Réflexions sur quelques interférences "dommageables" dans le scrutin au Burkina Faso : l’exemple du pouvoir économique et financier
Mots-clés :
Pouvoir économique et financier, corruption, clientélisme, politique, Burkina Faso, scrutinRésumé
Comme dans la plupart des pays (africains), l’activité politique au Burkina Faso se vit quelquefois avec passion, articulièrement lorsqu’il s’agit des différentes phases de conquête du pouvoir d’État : élections présidentielles, législatives, municipales, etc. L’importance des enjeux qui y sont liés conduit bien souvent à utiliser des moyens qui ne sont pas à la portée de tous les concurrents et donc perçus à tort ou à raison comme illégaux : pouvoir économique et financier, pouvoir administratif, chefferie traditionnelle, etc.
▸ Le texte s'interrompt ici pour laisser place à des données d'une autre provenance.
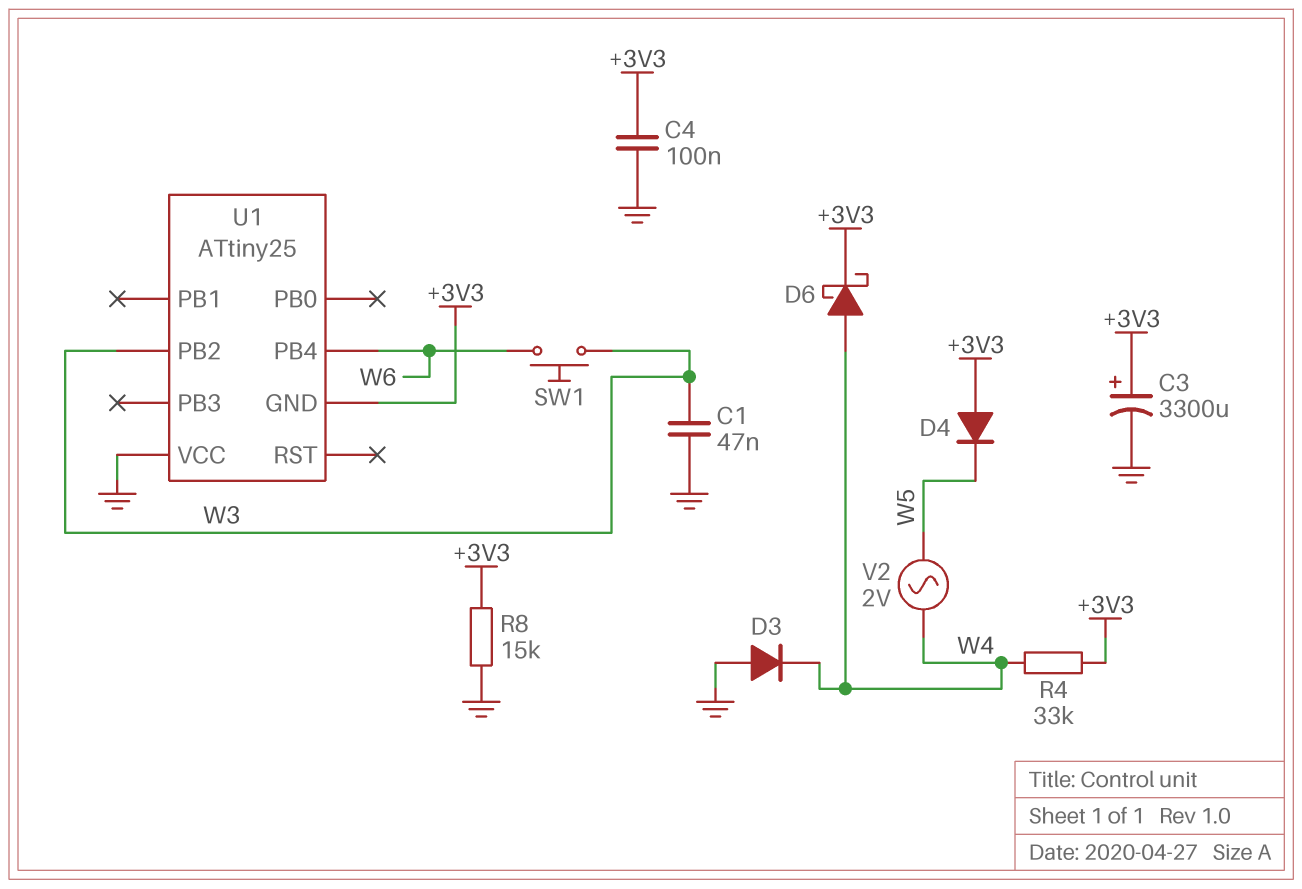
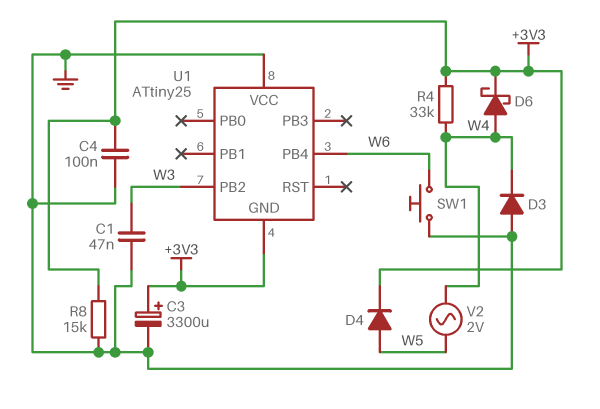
D4: diode (A +3V3, K W5) -> diode (A W5, K +3V3)
SW1: button (W3, W6) -> button (GND, W6)

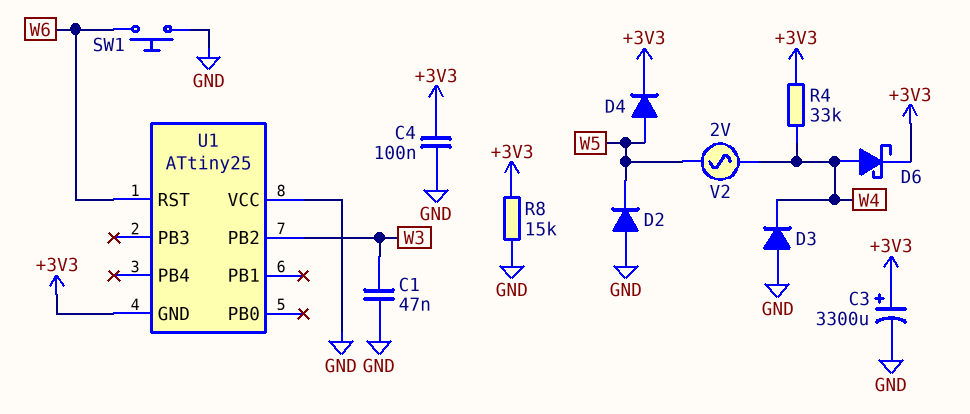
D2: none -> diode (A GND, K W5)
U1 pin PB4: W6 -> none
U1 pin RST: none -> W6

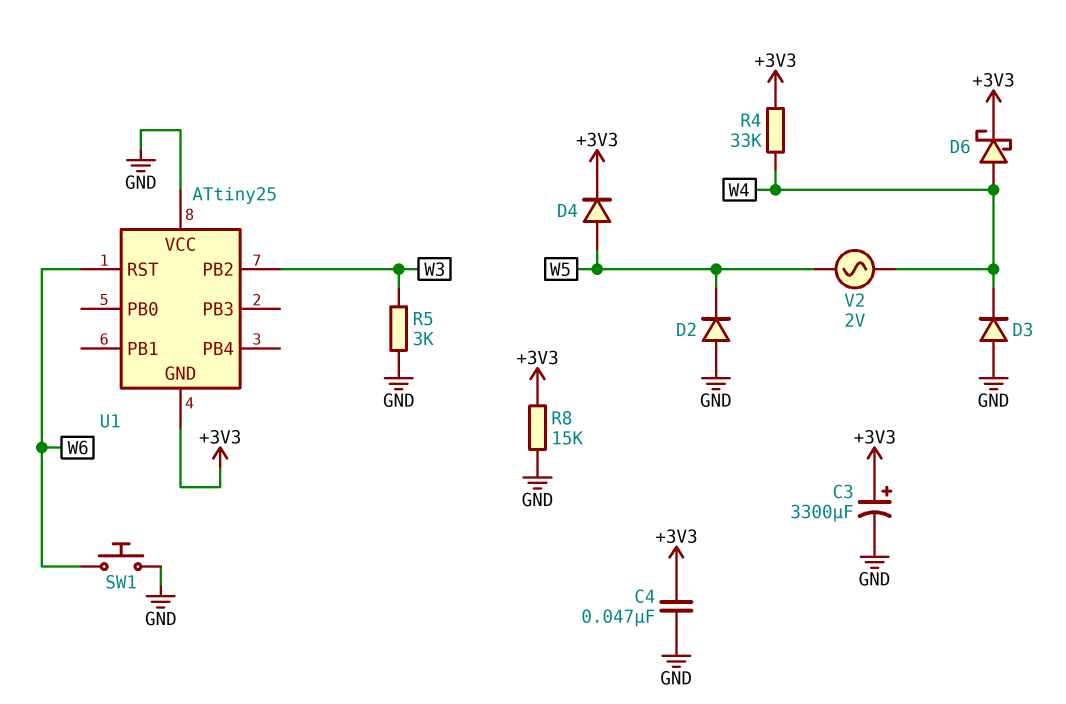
C1: 47nF (GND, W3) -> none
C4: 100nF (+3V3, GND) -> 47nF (+3V3, GND)
R5: none -> 3k (GND, W3)

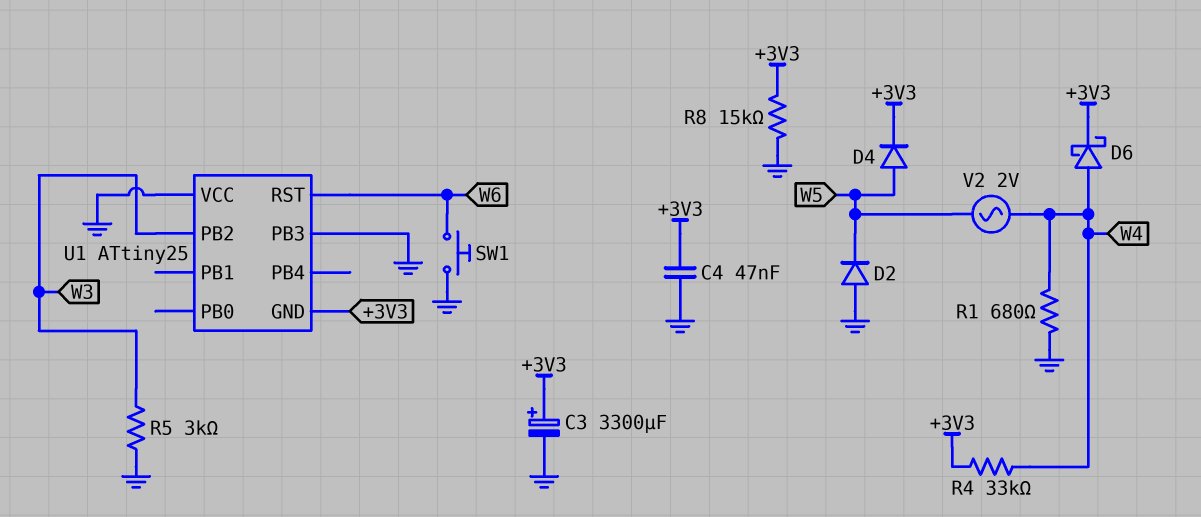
D3: diode (A GND, K W4) -> none
R1: none -> 680 (GND, W4)
U1 pin PB3: none -> GND

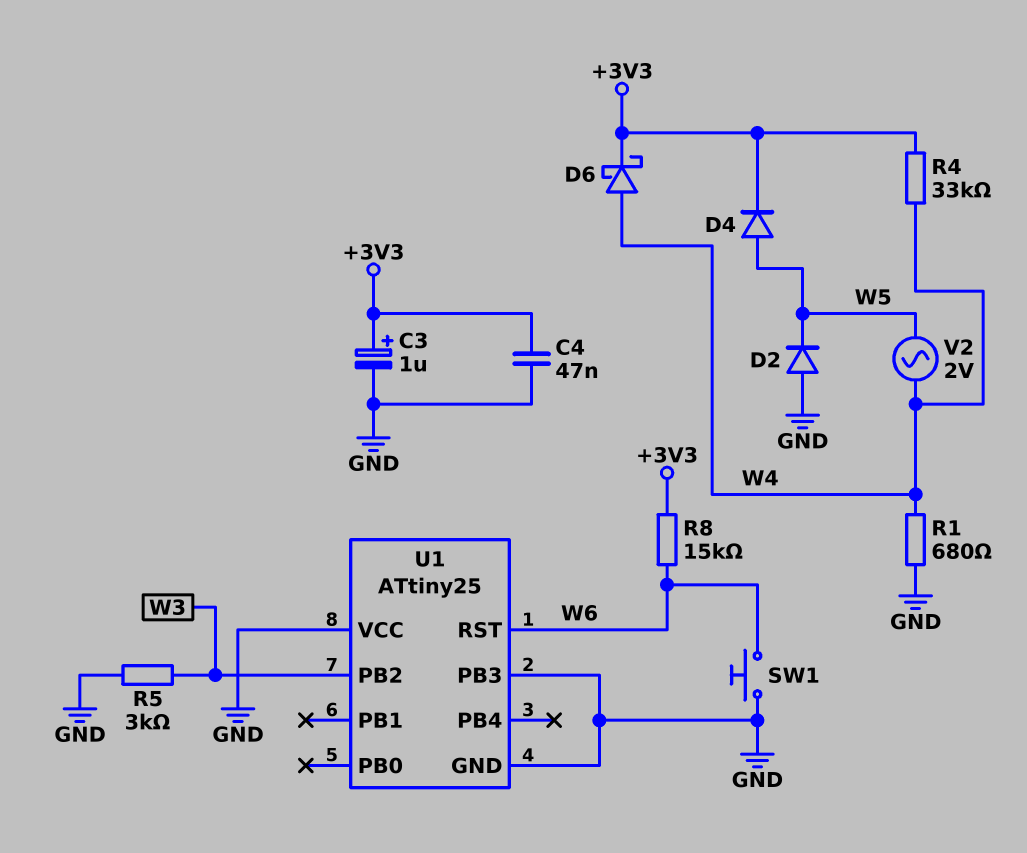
C3: 3300uF (plus +3V3, minus GND) -> 1uF (plus +3V3, minus GND)
R8: 15k (+3V3, GND) -> 15k (+3V3, W6)
U1 pin GND: +3V3 -> GND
De la sorte, les résultats de certains scrutins sont contestés avant même que ces derniers ne se tiennent , en raison de l’épais soupçon de corruption, de manipulation qui les entoure. Ce travail isole un de ces moyens considérés comme illégaux : le pouvoir économique et financier et essaye d’en analyser l’interférence dans le scrutin. Qu’appelle-t-on dans ce cas pouvoir économique et financier ? Quel est son mode d’interférence (sa phénoménologie) ? Quelles en sont les conséquences sur les résultats des élections ? Comment y remédier ? Telles sont entre autres, les questions qui forment l’essentiel de son articulation.